• The Santiment report suggests that Pepecoin (PEPE) may face challenges in the generally bleak trading environment.
• Santiment compared the liquidity and trading metrics of Pepecoin to Shiba Inu (SHIB) and Dogecoin (DOGE).
• Pepecoin achieved a comparatively lower $2 billion in daily volumes, due to retail traders being absent from its rise to $1.5 billion market cap.
Pepecoin Could Face Challenges Amid Bleak Trading Environment
A new report by on-chain analytics firm Santiment comparing the liquidity and trading metrics for pepecoin (PEPE), shiba inu (SHIB), and dogecoin (DOGE) suggests PEPE could face challenges amid a generally bleak trading environment.

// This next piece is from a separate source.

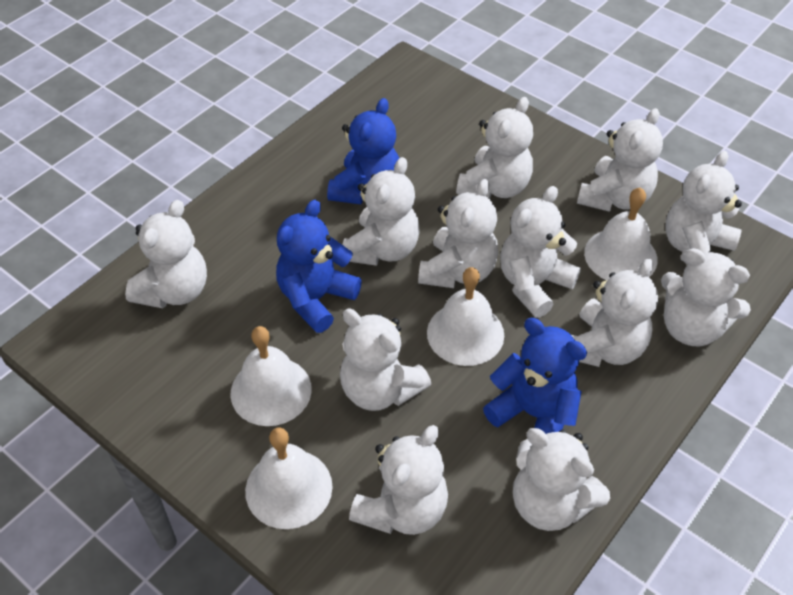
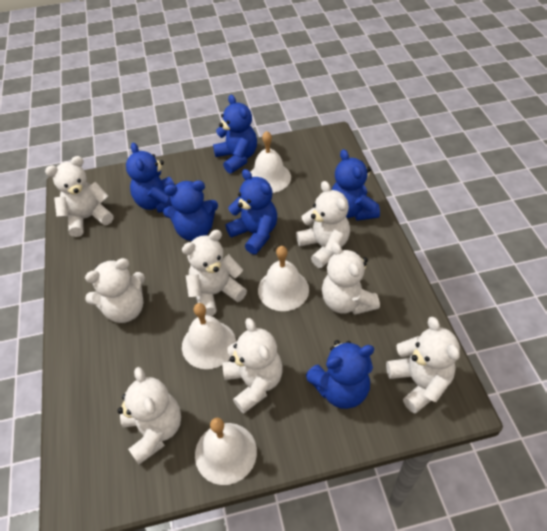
blue teddy bear: 3 -> 6
white teddy bear: 12 -> 8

While SHIB and DOGE hit trading volumes of $40 billion and $70 billion respectively at peak, PEPE managed only a comparatively lesser $2 billion. This is due to retail traders being absent from its rise to $1.5 billion market cap, resulting in “dwindling volumes” for meme coins like PEPE.
Retail Traders Absent From Pepecoin’s Rise
At peak, Dogecoin was worth a cumulative $160 billion, while Shiba Inu hit record highs of $40 billion in daily volumes. However, retail traders were mostly absent from Pepecoin’s stellar rise to its current market cap of over $1.5 billion despite it having billions of dollars in daily volume as well as copycat tokens springing up all over the crypto space. This absence has led to dwindling volumes for meme coins such as PEPE, resulting in its relatively lower performance against other meme coins like DOGE and SHIB when compared side-by-side according to Santiment’s metrics.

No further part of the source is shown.